Зима 1942 года выдалась на редкость снежной.
Казалось, сама природа, устав от людской жестокости, решила укрыть искалеченную войной землю толстым, пушистым одеялом, чтобы хоть как-то приглушить стоны раненых, грохот канонады и лязг гусениц, доносившийся с востока. Снег падал и падал, засыпая окопы, воронки от снарядов, разбитые дороги и сгоревшие деревни. Он ложился на плечи редких прохожих, на крыши уцелевших хат, на палатки полевого госпиталя, затерявшегося в белорусских лесах, и создавал иллюзию мира и покоя, которой не было и в помине.
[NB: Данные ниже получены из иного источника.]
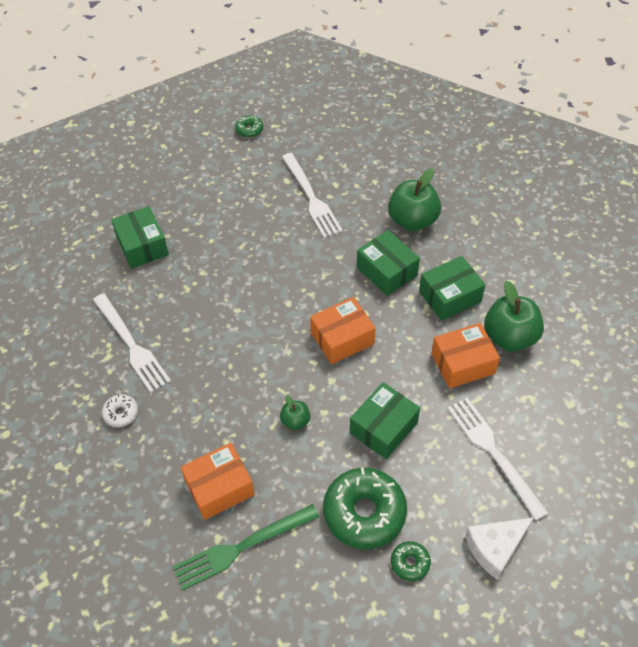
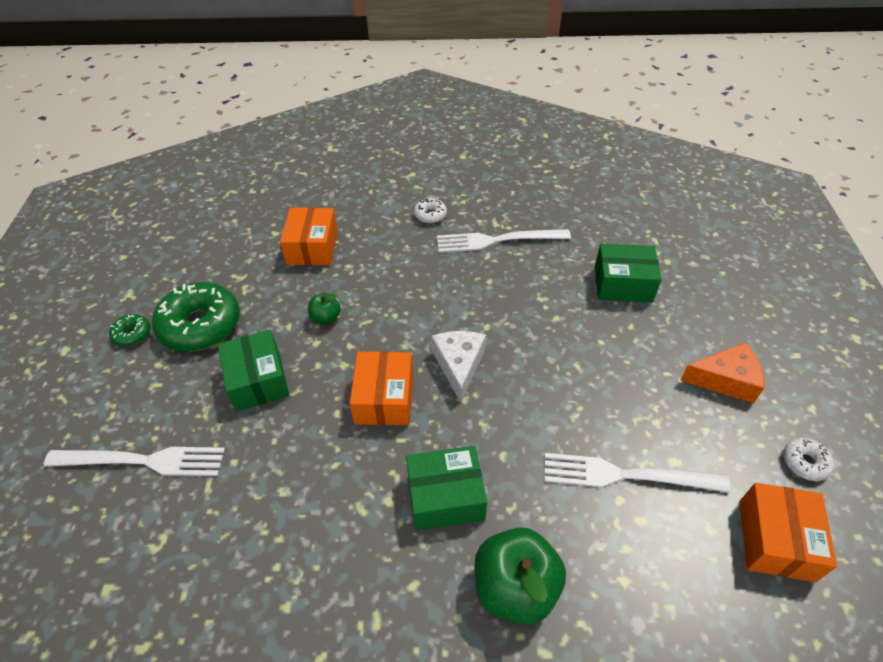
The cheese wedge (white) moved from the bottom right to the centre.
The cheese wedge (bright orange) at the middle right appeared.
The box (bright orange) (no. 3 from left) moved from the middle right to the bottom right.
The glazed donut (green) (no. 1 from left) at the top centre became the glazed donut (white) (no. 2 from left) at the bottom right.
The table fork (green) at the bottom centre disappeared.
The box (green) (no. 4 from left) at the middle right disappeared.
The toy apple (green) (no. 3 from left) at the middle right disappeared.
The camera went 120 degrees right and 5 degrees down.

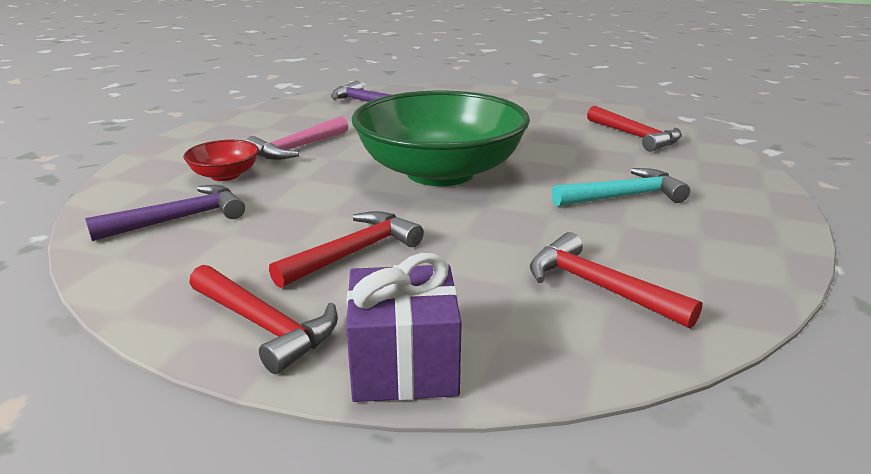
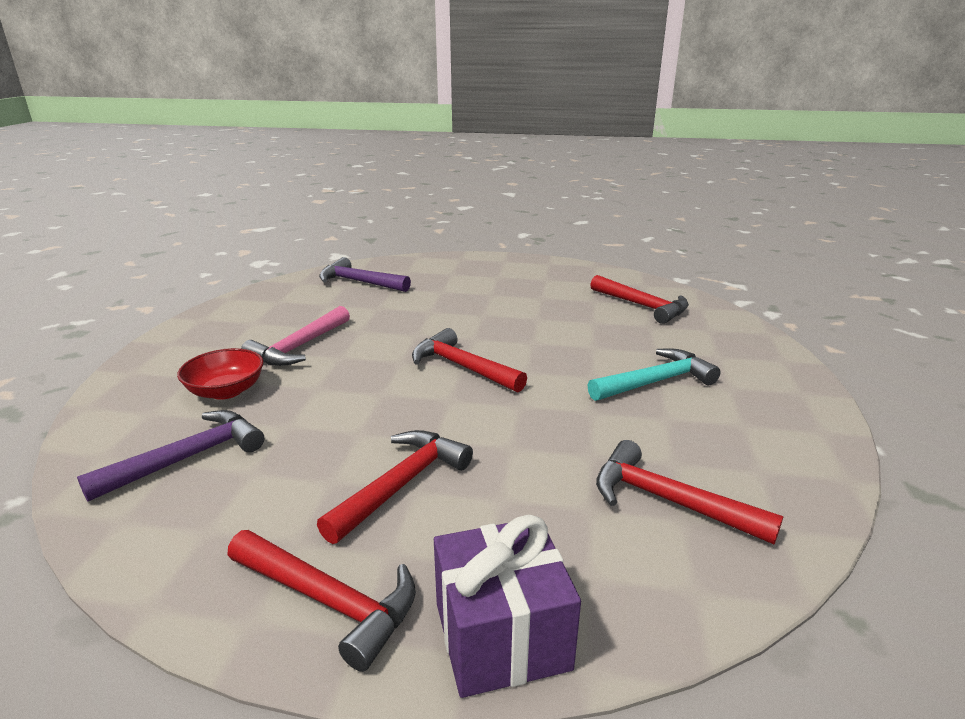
The deep dish (green) at the top centre was replaced by the carpenter's hammer (scarlet) (no. 3 from left) at the centre.
The camera went 10 degrees left and 0 degrees up.

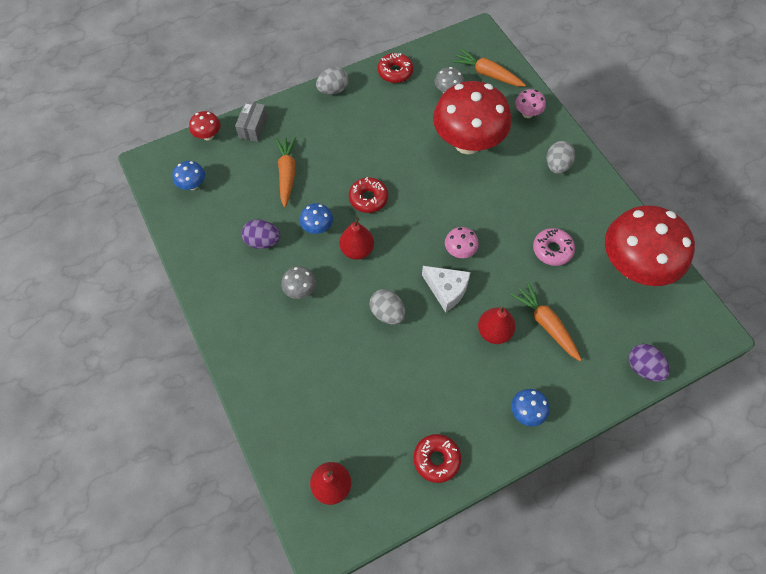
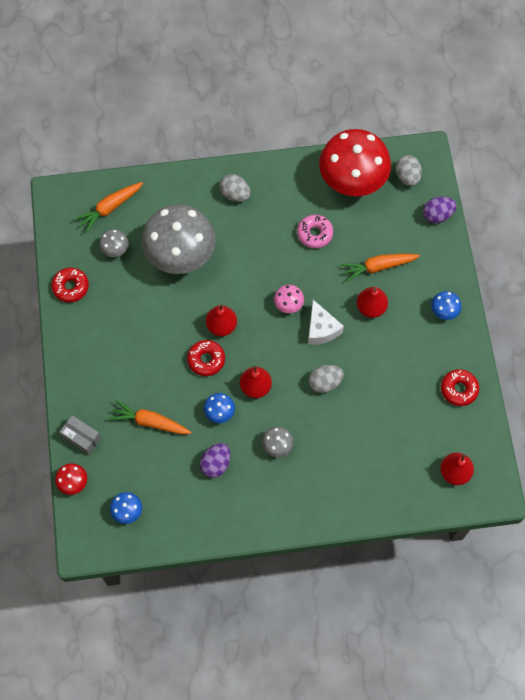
The fungus (scarlet) (no. 2 from left) at the top centre became the fungus (ash-grey) (no. 2 from left) at the centre.
The pear fruit (scarlet) (no. 1 from left) at the centre appeared.
The cheese wedge (white) at the centre turned 105 degrees clockwise.
The egg (ash-grey) (no. 1 from left in the first image) moved from the top centre to the top right.
The fungus (rosy) (no. 2 from left) at the top right disappeared.
The camera went 70 degrees left and 5 degrees up.

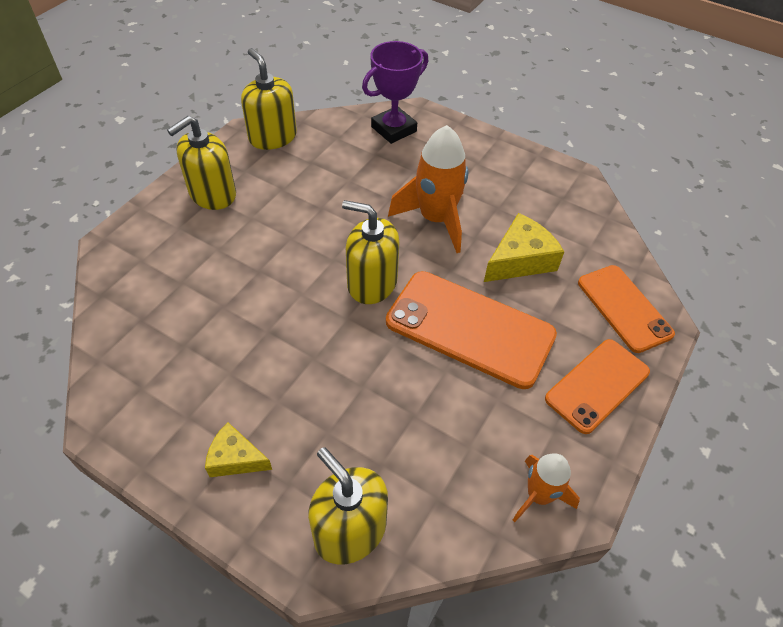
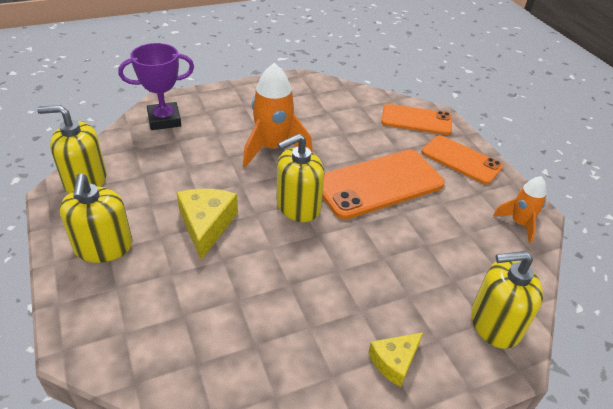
The prize cup (violet) at the top centre turned 75 degrees clockwise.
The cheese wedge (golden) (no. 2 from left in the first image) moved from the middle right to the centre.
The smartphone (bright orange) (no. 2 from left in the first image) at the middle right turned 45 degrees counterclockwise.
The camera went 55 degrees left and 10 degrees down.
Госпиталь стоял в сосновом бору, километрах в пятнадцати от линии фронта. Пять больших армейских палаток, обогреваемых печками-буржуйками, землянка для персонала, перевязочная, вырытая прямо в мёрзлой земле, и санитарная машина, которая то приходила, то уходила, доставляя новых раненых и увозя тех, кого уже нельзя было спасти. Здесь, в этом временном пристанище, между жизнью и смертью, работали те, кто не взял в руки оружие, но каждый день сражался с главным врагом человечества — смертью.
Варвара работала здесь с осени.
Ей было двадцать три года, и она была из тех людей, про которых говорят: «тихая, скромная, работящая». Невысокого роста, с русой косой, уложенной вокруг головы, с серыми, лучистыми глазами и мягкой, застенчивой улыбкой, она не привлекала к себе внимания, но без неё госпиталь словно терял что-то важное. Она умела делать всё: перевязывать, ставить уколы, успокаивать бредящих, держать за руку умирающих, и при этом никогда не жаловалась, не плакала, не просила пощады. Казалось, внутри у неё горел тот самый тихий, ровный огонь, который согревал всех вокруг, но сам никогда не угасал.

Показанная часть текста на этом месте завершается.